Originally published June 2010
What is it with the British and soul music? Why did we fall so truly, madly, deeply in love with it, worship even its most obscure artists and form so many cults and lifestyles around its every permutation? I doubt if there’s another country in world with such an obsession.
The most obvious expression of this love affair was the huge popularity of Tamla Motown which seemed to be adored by everyone in England from sharp-dressed Mods to mums and dads. Growing up, Motown songs always seemed to be coming out of a transistor radio somewhere — usually introduced by the chirpy voice of Tony Blackburn — and I don’t think I entered a house that didn’t have a copy of Motown Chartbusters on the shelf, Volume 6 with it’s bizarre Roger Dean cover was especially popular.

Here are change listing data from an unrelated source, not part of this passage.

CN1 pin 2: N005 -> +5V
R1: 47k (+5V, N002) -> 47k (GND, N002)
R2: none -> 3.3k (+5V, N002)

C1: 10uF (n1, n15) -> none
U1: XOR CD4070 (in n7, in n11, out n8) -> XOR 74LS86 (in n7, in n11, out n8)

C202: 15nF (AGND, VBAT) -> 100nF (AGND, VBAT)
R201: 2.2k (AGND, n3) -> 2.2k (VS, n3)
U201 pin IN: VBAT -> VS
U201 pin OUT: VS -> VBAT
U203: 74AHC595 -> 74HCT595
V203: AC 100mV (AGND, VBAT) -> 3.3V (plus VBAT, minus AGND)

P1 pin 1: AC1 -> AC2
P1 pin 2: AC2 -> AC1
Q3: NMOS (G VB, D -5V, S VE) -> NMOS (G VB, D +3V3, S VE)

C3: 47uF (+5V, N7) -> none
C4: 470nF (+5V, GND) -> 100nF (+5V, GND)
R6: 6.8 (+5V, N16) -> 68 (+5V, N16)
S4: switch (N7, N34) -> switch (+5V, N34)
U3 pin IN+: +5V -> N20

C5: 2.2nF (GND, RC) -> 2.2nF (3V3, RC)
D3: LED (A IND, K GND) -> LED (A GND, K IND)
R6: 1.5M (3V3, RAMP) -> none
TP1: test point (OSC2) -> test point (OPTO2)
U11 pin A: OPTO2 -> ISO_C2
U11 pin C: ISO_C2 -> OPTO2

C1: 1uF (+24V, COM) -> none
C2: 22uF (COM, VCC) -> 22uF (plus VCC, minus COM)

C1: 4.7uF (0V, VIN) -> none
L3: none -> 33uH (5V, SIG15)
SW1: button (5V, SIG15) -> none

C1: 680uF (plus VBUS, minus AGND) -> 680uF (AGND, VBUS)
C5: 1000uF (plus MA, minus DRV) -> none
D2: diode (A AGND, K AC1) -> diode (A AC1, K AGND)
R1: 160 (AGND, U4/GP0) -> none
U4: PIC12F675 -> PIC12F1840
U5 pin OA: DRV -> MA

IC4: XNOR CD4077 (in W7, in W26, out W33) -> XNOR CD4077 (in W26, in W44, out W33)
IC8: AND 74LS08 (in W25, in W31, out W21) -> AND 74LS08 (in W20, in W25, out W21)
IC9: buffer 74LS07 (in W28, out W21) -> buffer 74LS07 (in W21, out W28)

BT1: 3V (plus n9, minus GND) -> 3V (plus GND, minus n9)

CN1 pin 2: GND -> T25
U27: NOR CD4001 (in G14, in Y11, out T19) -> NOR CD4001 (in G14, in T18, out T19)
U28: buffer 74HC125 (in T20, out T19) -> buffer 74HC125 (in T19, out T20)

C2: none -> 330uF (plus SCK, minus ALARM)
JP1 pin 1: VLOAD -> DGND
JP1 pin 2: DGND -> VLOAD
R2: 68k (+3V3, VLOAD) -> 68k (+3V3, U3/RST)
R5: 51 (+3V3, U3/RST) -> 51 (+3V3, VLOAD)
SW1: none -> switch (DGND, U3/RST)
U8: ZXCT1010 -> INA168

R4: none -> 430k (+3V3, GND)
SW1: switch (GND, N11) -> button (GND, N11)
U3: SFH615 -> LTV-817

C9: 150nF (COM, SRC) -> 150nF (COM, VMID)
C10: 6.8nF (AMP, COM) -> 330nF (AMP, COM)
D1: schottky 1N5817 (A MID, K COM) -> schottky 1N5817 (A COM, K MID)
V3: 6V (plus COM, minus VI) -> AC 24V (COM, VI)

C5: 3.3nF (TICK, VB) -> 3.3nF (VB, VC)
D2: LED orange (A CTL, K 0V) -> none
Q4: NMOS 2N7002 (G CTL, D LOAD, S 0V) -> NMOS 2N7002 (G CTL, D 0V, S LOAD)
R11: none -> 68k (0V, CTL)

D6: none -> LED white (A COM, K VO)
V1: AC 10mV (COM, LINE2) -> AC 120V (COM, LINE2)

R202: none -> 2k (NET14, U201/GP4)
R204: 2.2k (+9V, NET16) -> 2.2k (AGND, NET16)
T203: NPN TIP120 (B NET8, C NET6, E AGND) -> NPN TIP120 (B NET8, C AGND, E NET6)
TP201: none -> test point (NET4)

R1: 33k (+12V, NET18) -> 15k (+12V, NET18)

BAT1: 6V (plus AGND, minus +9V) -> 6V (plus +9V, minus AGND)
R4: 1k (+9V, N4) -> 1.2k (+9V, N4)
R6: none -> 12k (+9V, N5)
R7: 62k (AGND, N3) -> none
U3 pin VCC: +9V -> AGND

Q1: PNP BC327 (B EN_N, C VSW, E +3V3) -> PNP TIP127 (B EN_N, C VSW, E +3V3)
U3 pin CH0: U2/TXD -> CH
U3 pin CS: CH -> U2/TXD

So it was only natural that next to her Frank Sinatra and Tony Bennett albums my mother should have a copy of the 1968 compilation “The Motown Sound: A Collection Of 16 Original Big Hits Vol.6”. I’ve no idea what was on the other albums in this series (I can’t find any of them online and the American version has a completely different track listing) but the thing I love about it (especially now) is that only about three tracks on it were big hits while the rest is made up of more obscure numbers which gives it the feel of a from-the-vaults rarities collection rather than a package of chart smashes.
Little did I know when I was a little kid jumping around our living room to the fabulous, rousing “I Got A Feeling” by Barbara Randolph that I was enjoying a cult tune that was filling the floors of Northern Soul clubs. It wasn’t until the Mod revival in the late 70s when I “rediscovered” the album, dusty and half-forgotten in our sideboard, that I realized it was probably the hippest record my mother owned.
Download: I Got A Feeling – Barbara Randolph (mp3)
My other favourite track was the ballad “I Can’t Give Back The Love I Feel For You” by Rita Wright which even as a kid I thought was heartbreaking (I was a softy even then). Though I didn’t know then that “Rita Wright” was later better known by her real name Syreeta (and for a while as Mrs. Stevie Wonder), how this was never a hit either is beyond me as it’s utterly gorgeous.
Download: I Can’t Give Back The Love I Feel For You – Rita Wright (mp3)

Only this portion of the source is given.